### [HOW TO COMPLETE THIS TASK]
Go to the line containing "line: (456, 843)" in the listing below. Output that line and each later one exactly.

### [INFORMATION GIVEN]

= = = = = = =

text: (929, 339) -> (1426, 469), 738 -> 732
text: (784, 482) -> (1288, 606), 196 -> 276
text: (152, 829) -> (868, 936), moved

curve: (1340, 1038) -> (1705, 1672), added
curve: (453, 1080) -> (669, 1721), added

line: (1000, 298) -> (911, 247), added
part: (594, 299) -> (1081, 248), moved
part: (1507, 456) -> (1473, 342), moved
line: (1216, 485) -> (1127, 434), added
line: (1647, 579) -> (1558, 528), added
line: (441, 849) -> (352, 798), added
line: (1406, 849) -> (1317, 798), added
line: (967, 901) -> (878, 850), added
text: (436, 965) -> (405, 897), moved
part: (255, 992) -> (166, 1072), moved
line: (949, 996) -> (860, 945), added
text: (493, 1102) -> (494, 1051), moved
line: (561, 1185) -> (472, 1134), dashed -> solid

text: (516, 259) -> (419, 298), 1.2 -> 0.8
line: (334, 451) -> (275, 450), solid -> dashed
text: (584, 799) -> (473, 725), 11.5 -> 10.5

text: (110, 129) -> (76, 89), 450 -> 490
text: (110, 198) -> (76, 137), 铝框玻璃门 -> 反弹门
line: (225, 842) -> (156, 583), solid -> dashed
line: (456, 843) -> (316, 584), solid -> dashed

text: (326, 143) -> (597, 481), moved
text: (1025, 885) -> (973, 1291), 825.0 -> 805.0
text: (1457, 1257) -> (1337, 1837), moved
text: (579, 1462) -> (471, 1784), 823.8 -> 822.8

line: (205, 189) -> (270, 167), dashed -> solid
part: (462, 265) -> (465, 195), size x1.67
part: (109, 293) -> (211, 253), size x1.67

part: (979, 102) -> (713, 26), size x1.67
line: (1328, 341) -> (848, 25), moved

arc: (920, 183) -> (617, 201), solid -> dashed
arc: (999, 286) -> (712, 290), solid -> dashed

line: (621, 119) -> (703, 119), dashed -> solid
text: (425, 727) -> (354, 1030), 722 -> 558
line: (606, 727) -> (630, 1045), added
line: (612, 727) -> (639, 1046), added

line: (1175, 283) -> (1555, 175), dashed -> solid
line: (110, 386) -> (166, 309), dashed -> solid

= = = = = = =

### [EXPECTED OUTPUT]
line: (456, 843) -> (316, 584), solid -> dashed

text: (326, 143) -> (597, 481), moved
text: (1025, 885) -> (973, 1291), 825.0 -> 805.0
text: (1457, 1257) -> (1337, 1837), moved
text: (579, 1462) -> (471, 1784), 823.8 -> 822.8

line: (205, 189) -> (270, 167), dashed -> solid
part: (462, 265) -> (465, 195), size x1.67
part: (109, 293) -> (211, 253), size x1.67

part: (979, 102) -> (713, 26), size x1.67
line: (1328, 341) -> (848, 25), moved

arc: (920, 183) -> (617, 201), solid -> dashed
arc: (999, 286) -> (712, 290), solid -> dashed

line: (621, 119) -> (703, 119), dashed -> solid
text: (425, 727) -> (354, 1030), 722 -> 558
line: (606, 727) -> (630, 1045), added
line: (612, 727) -> (639, 1046), added

line: (1175, 283) -> (1555, 175), dashed -> solid
line: (110, 386) -> (166, 309), dashed -> solid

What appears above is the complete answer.